To reduce the size (number of points) of trajectory objects, we can generalize them, for example, using:

- Spatial generalization, such as Douglas-Peucker algorithm
- Temporal generalization by down-sampling, i.e. increasing the time interval between records
- Spatiotemporal generalization, e.g. using Top-Down Time Ratio algorithm

[Documentation](https://movingpandas.readthedocs.io/en/master/trajectorygeneralizer.html)

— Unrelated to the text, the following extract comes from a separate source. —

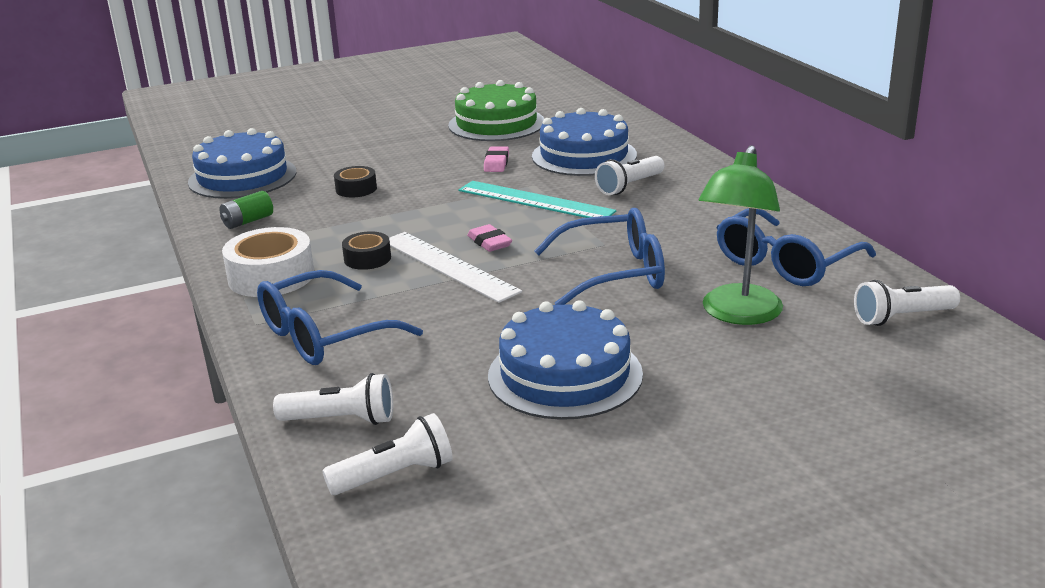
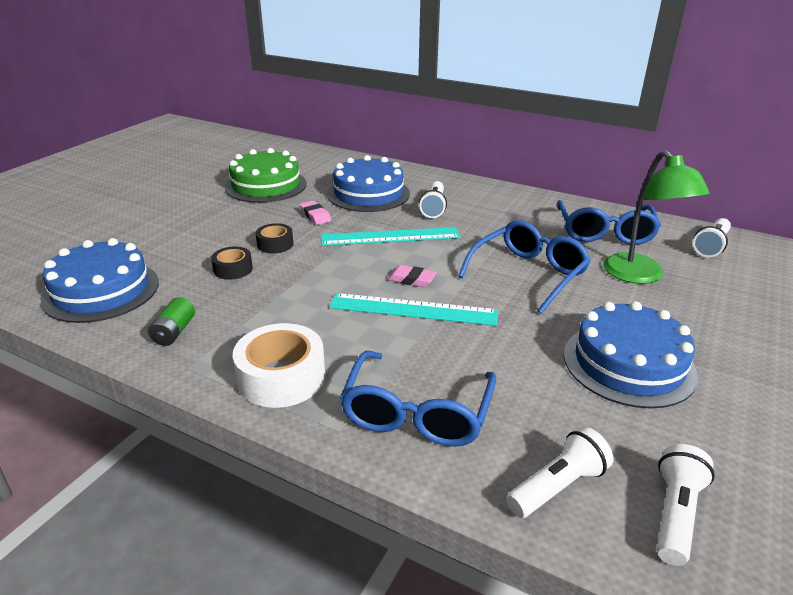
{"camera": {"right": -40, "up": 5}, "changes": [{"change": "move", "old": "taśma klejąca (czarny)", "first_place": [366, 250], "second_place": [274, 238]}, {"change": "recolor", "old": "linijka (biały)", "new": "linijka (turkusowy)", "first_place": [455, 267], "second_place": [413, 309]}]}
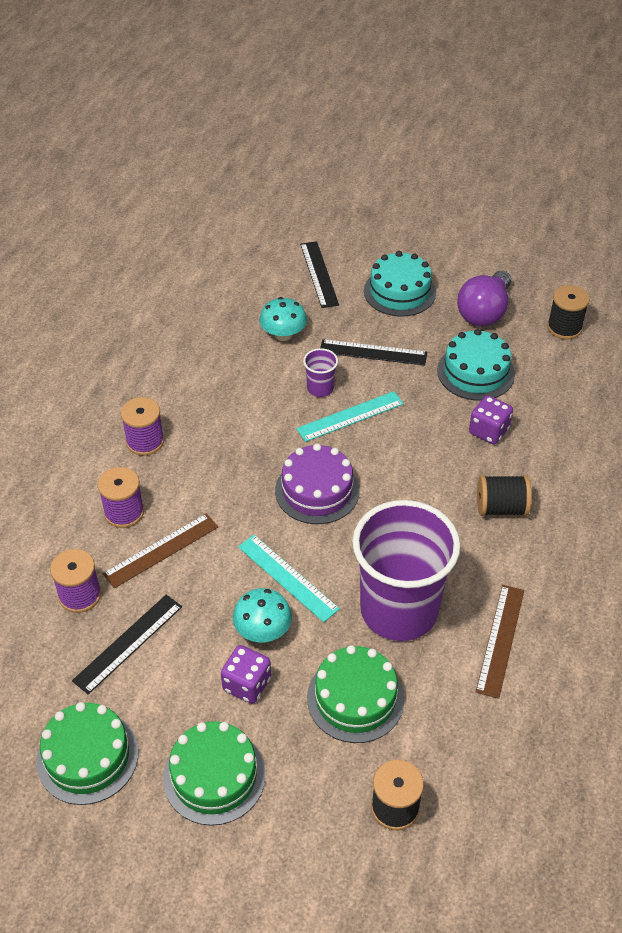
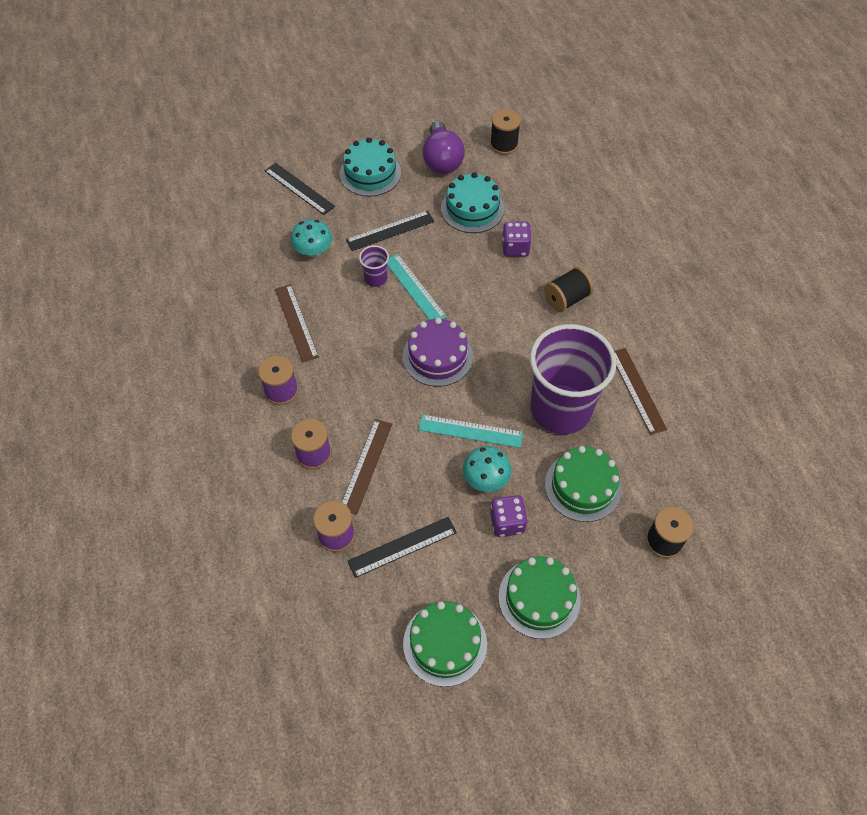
{"camera": {"right": -35, "up": 10}, "changes": [{"change": "insert", "new": "linijka (brązowy)", "second_place": [297, 323]}, {"change": "rotate", "old": "linijka (czarny)", "first_place": [127, 645], "second_place": [402, 547], "degrees": 60}, {"change": "rotate", "old": "linijka (turkusowy)", "first_place": [350, 416], "second_place": [417, 287], "degrees": -60}]}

A closely related type of operation is [trajectory smoothing which is coverd in a separate notebook](./10-smoothing-trajectories.ipynb). 

In [None]:
import sys

import geopandas as gpd
import matplotlib.pyplot as plt
import movingpandas as mpd
import pandas as pd
from holoviews import opts

from pymeos import pymeos_initialize, TGeogPointSeq, TGeogPointInst, TGeomPointInst, TGeomPointSeq, TPointSeq, TPointInst

pymeos_initialize()

plot_defaults = {'linewidth': 5, 'capstyle': 'round', 'figsize': (9, 3), 'legend': True}
opts.defaults(opts.Overlay(active_tools=['wheel_zoom'], frame_width=500, frame_height=400))

In [None]:
pdf = pd.read_csv('data/aisinput.csv')
gdf = gpd.GeoDataFrame(pdf.drop(['latitude', 'longitude'], axis=1),
                       geometry=gpd.points_from_xy(pdf.longitude, pdf.latitude), crs=4326)
traj_collection = mpd.TrajectoryCollection(gdf, 'mmsi', t='t')

In [None]:
original_traj = traj_collection.trajectories[1]
print(original_traj)

In [None]:
original_traj.plot(column='speed', vmax=20, **plot_defaults)

In [None]:
def create_point(row) -> TPointInst:
    return TGeogPointInst(string=f"{row['geometry']}@{row.name}")


original_traj.df['MEOS Point'] = original_traj.df.apply(create_point, axis=1)

In [None]:
sequence = TGeogPointSeq(instant_list=original_traj.df['MEOS Point'], normalize=False)

In [None]:
dp_generalized = mpd.DouglasPeuckerGeneralizer(original_traj).generalize(tolerance=0.001)
dp_generalized.plot(column='speed', vmax=20, **plot_defaults)

In [None]:
dp_generalized_pymeos = sequence.simplify(synchronized=False, tolerance=0.001).to_trajectory()
dp_generalized_pymeos.plot(column='speed', vmax=20, **plot_defaults)

In [None]:
dp_generalized

In [None]:
dp_generalized_pymeos

In [None]:
print('Original length: %s' % (original_traj.get_length()))
print('Generalized length: %s' % (dp_generalized.get_length()))
print('Generalized PyMEOS length: %s' % (dp_generalized_pymeos.get_length()))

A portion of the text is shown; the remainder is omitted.